Brazil Protests: The Response

Companies may have to rethink marketing strategies tied to sporting events such as the World Cup and Rio Olympics.

LATINVEX SPECIAL
Knowledge@Wharton 

As Brazil was defeating Spain 3-0 in the final game of the FIFA Confederations Cup in Rio de Janeiro's legendary Maracana Stadium, thousands of demonstrators were facing off with police at locations around the city. The protests, the latest in a series of demonstrations that began on June 10, brought thousands of people into the streets to demand better public services and to complain about the high public costs of mounting the various sports events being hosted by the country, including the FIFA Confederations Cup 2013, the FIFA World Cup in 2014, and the 2016 Olympics.

According to Anita Kon, a professor of economics at the Catholic Pontifical University of Sao Paulo (PUCSP), the demonstrations were initiated by a group of people in Sao Paulo who were unhappy about the hike in bus ticket prices from three reales to 3.20 reales. The incident spurred additional protests throughout the country, "despite the fact that the demands of the initial demonstrators were addressed, and the price of the tickets ultimately did not increase," she notes, adding that the demonstrations that followed are "the product of structural problems, not temporary ones, which are not being resolved by the government and by public institutions."

Kon says the state of discontent encompasses all of Brazil's social classes, "which have been unsatisfied for a long time with the behavior of politicians in all of the parties and all realms of the government: federal, provincial and municipal." This dissatisfaction reflects a wide range of problems that affect public services in the country in such areas as health care, education, security, transportation and, especially, the failure of the government to react strongly enough to cases of political corruption even when such cases have been widely broadcast in the media. In her view, the main problem has always been that "public sector spending contracts are awarded, above all, for electoral reasons. And since there are elections of this sort every two years, these [kinds of] investments are [continually] being postponed."

This sort of mismanagement and waste of resources on the wrong priorities has not merely failed to meet the demands of the population, "but has been directed toward satisfying the interests of the political class itself, and has wound up affecting the quality of public services in general," notes Kon. From that starting point, the public took to the streets to demonstrate, mostly in an orderly and peaceful way. However, there have also been "some violent groups that have provoked acts of vandalism and robbery, which resulted in a more energetic reaction on the part of the public security forces who have sought to disperse them." This series of demonstrations has led to several deaths and hundreds of arrests.

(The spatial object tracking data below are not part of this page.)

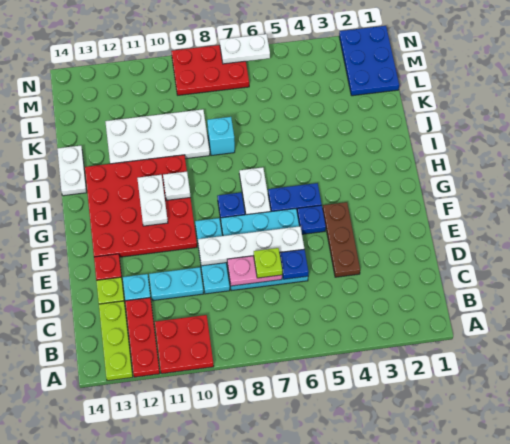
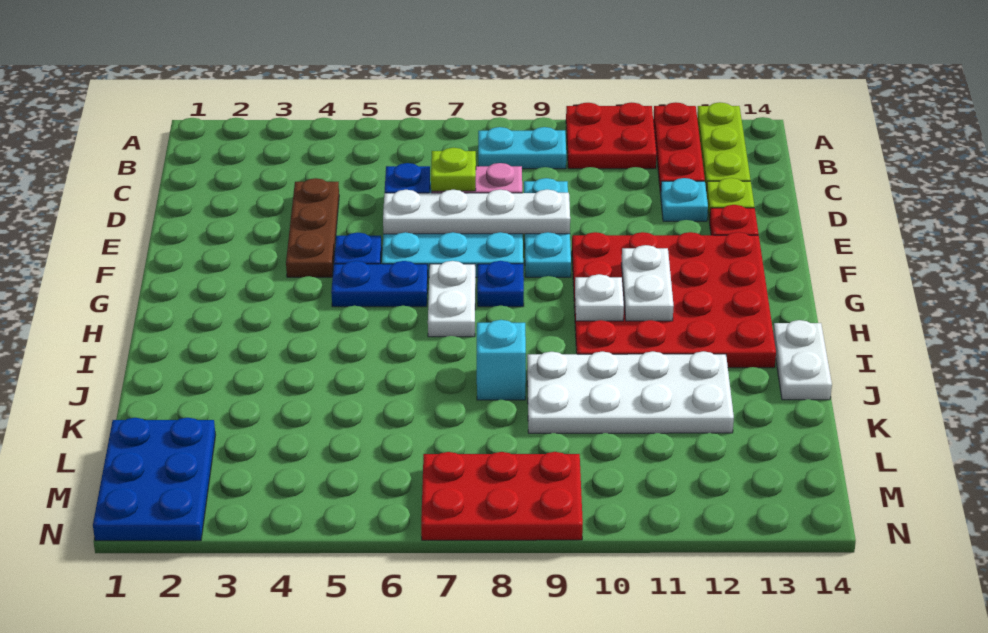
cyan plate D10:D11 level 1 -> cyan plate B8:B9 level 1
white plate N6:N7 level 2 -> none

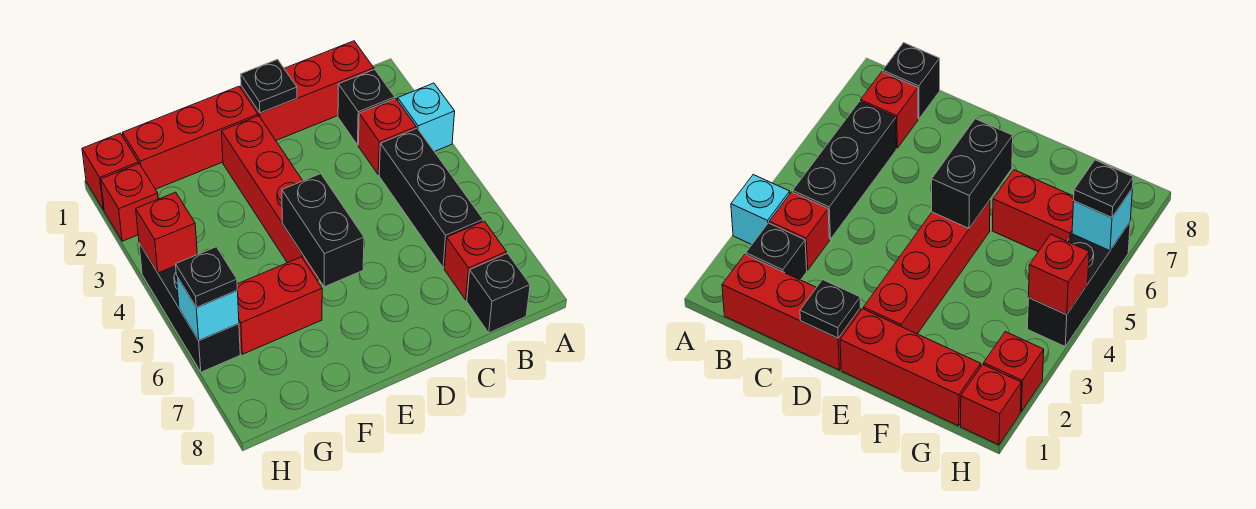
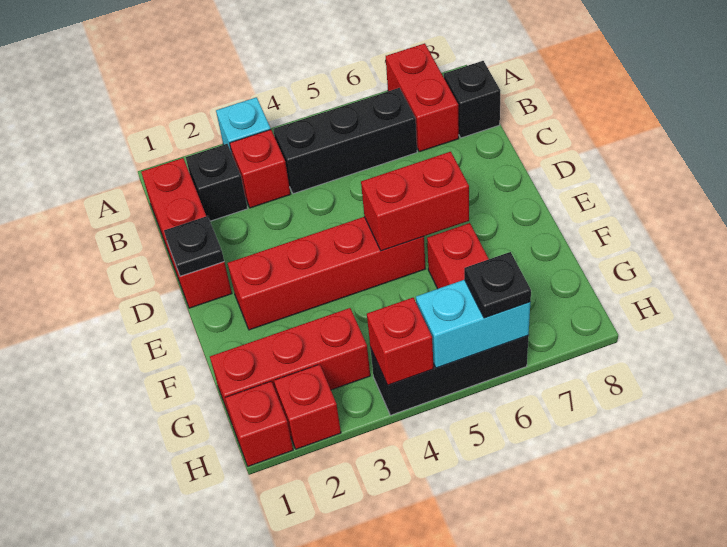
red brick B7 level 1 -> red brick A7:B7 level 1
red brick E1:G1 level 1 -> red brick G1:G3 level 1
black brick E5:E6 level 2 -> red brick E5:E6 level 2
cyan brick H6 level 2 -> cyan brick H5:H6 level 2

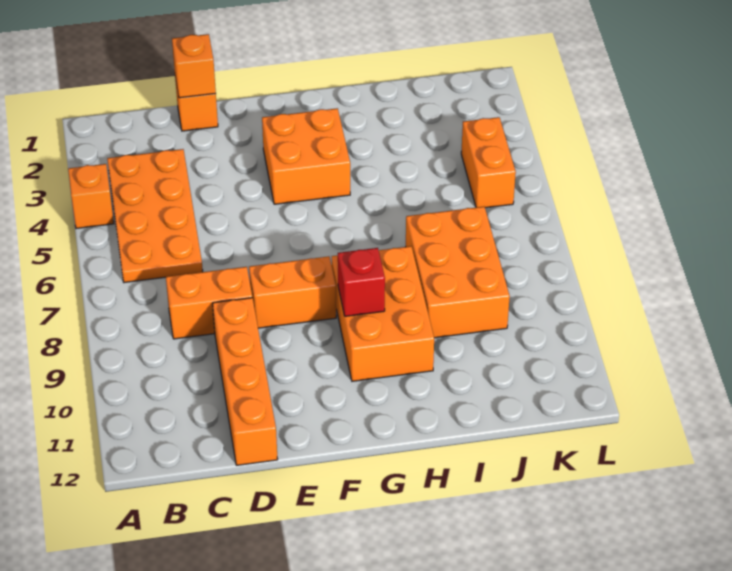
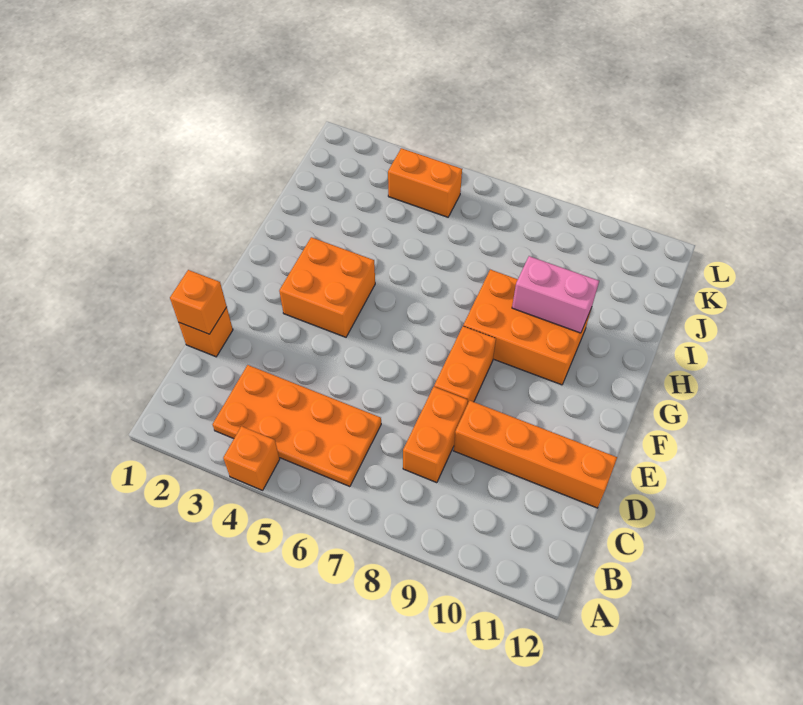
red brick G9 level 2 -> none
none -> pink brick H9:H10 level 2
orange brick I7:J9 level 1 -> none

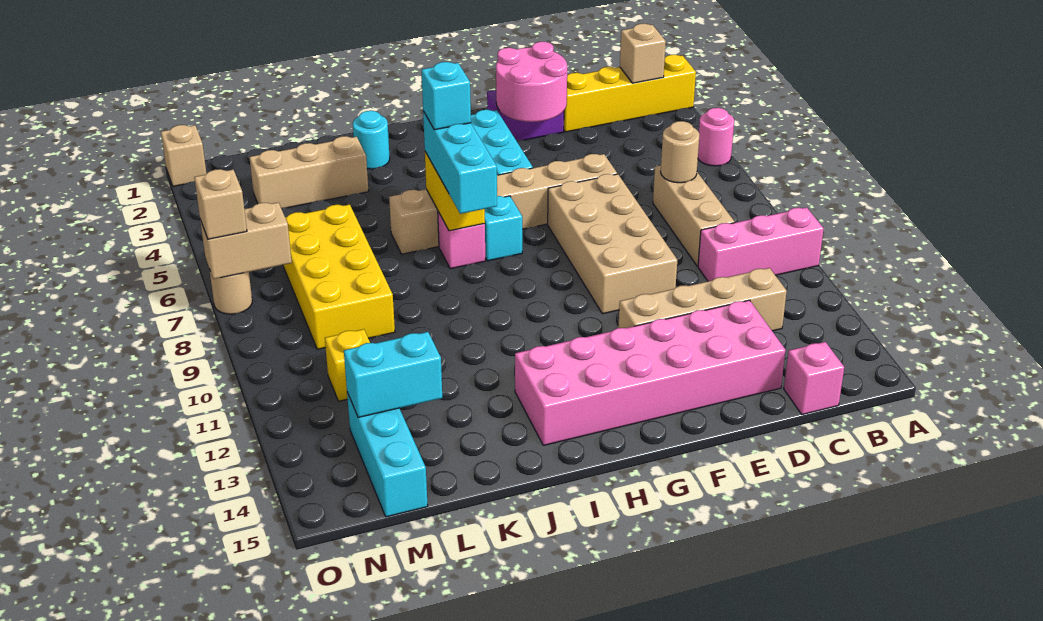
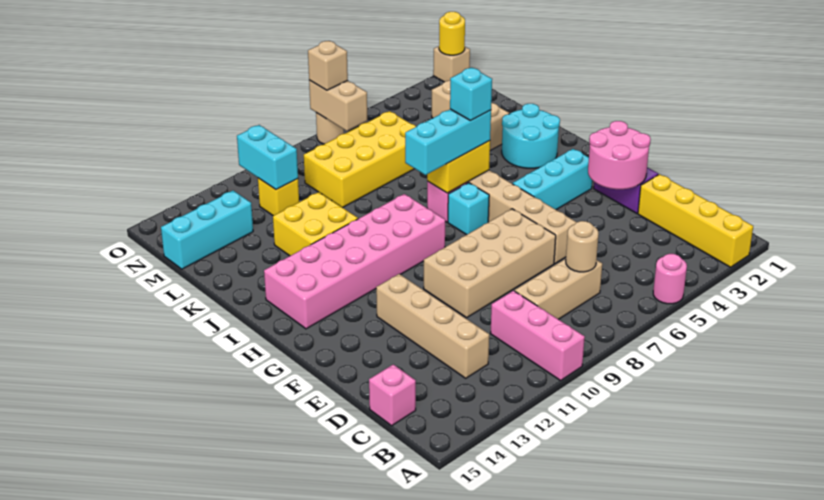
tan brick B2 level 2 -> none
pink brick D13:I14 level 1 -> pink brick H9:I14 level 1
cyan round brick J2 level 1 -> cyan round brick I2:J3 level 1
none -> yellow brick J11:K12 level 1
cyan brick L13:M13 level 2 -> cyan brick M11:N11 level 2
none -> yellow round brick O1 level 2

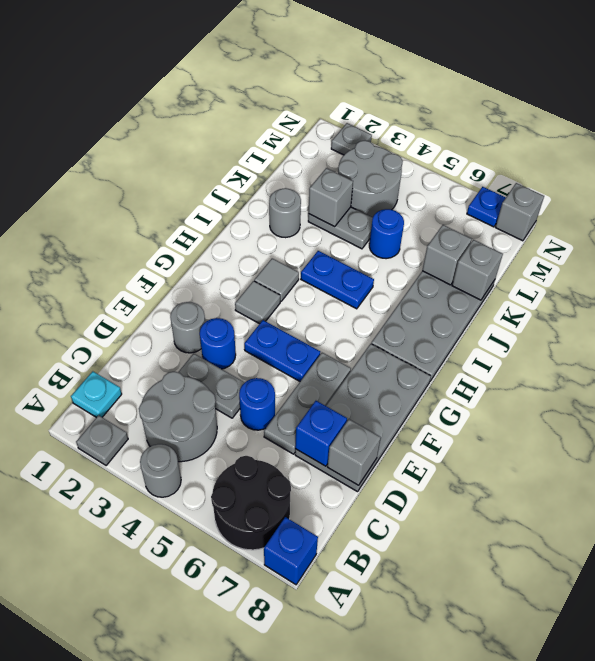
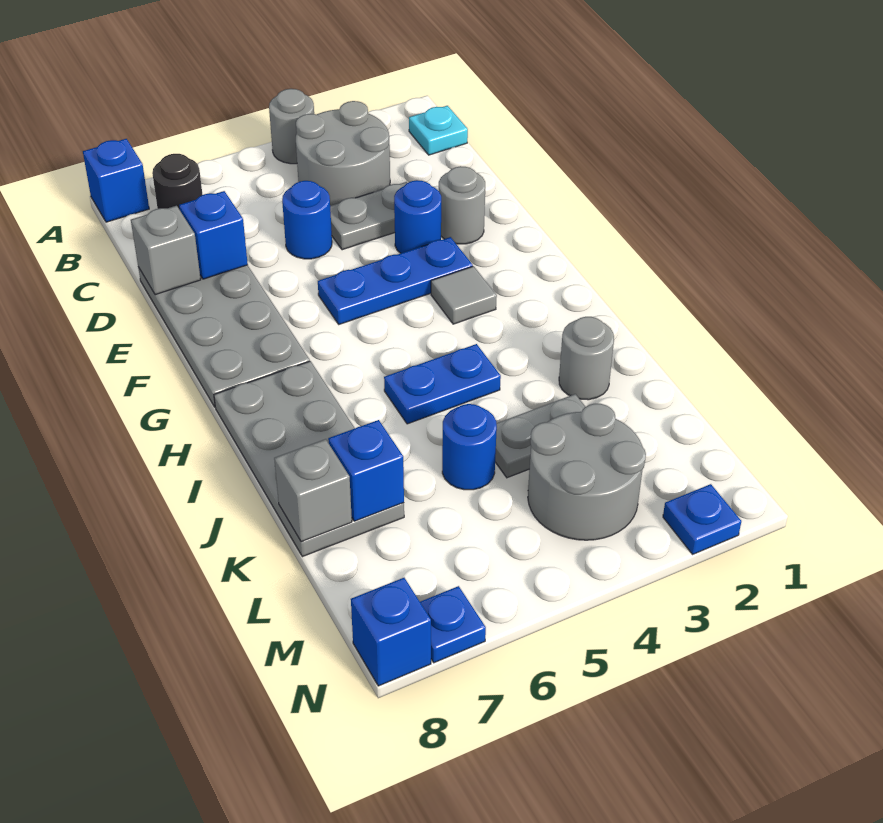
grey plate A2 level 1 -> none
black round brick A6:B7 level 1 -> black round brick B7 level 1
grey plate D6:F6 level 1 -> none
blue plate F4:F5 level 1 -> blue plate F3:F5 level 1
grey tile H3 level 1 -> none
grey brick K3 level 2 -> none
grey brick K7 level 2 -> blue brick K7 level 2
grey plate N2 level 1 -> blue plate N2 level 1
grey brick N8 level 1 -> blue brick N8 level 1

The protests caught Brazilian President Dilma Rousseff off guard. Rousseff, a former leftist guerrilla, is now president of the country with the world's sixth-largest economy, and a population that feels a special devotion for football, a sport in which Brazil has been the world champion on five separate occasions. However, for Felipe Monteiro, a professor of strategy at INSEAD in Paris, the Brazilian people's ability mobilize within a few days did not come as a surprise. "We all knew that the penetration of social networks in the country was impressive," says Monteiro. For example, Brazil ranks second (behind the United States) in terms of the penetration of Facebook.

In such a context, it was not surprising that a video titled, "I Will Not Go to the World Cup," shot by Brazilian Carla Toledo Dauden and posted to YouTube on June 17, recently attracted more than 3.38 million visits. In that video, Dauden, who was born in Florianopolis but now lives in the United States, noted that the World Cup is going to cost Brazil $30 billion. That money, she said, could be invested in areas that should be a higher priority for the country, such as public education and health care infrastructure. She added that most of the money generated by the sports event will go directly into the coffers of FIFA, and that the funds that come from tourists and investors will provide benefits mostly for those Brazilians who are already economically better off. That money will not change the life of the people at the bottom in any significant way, she pointed out.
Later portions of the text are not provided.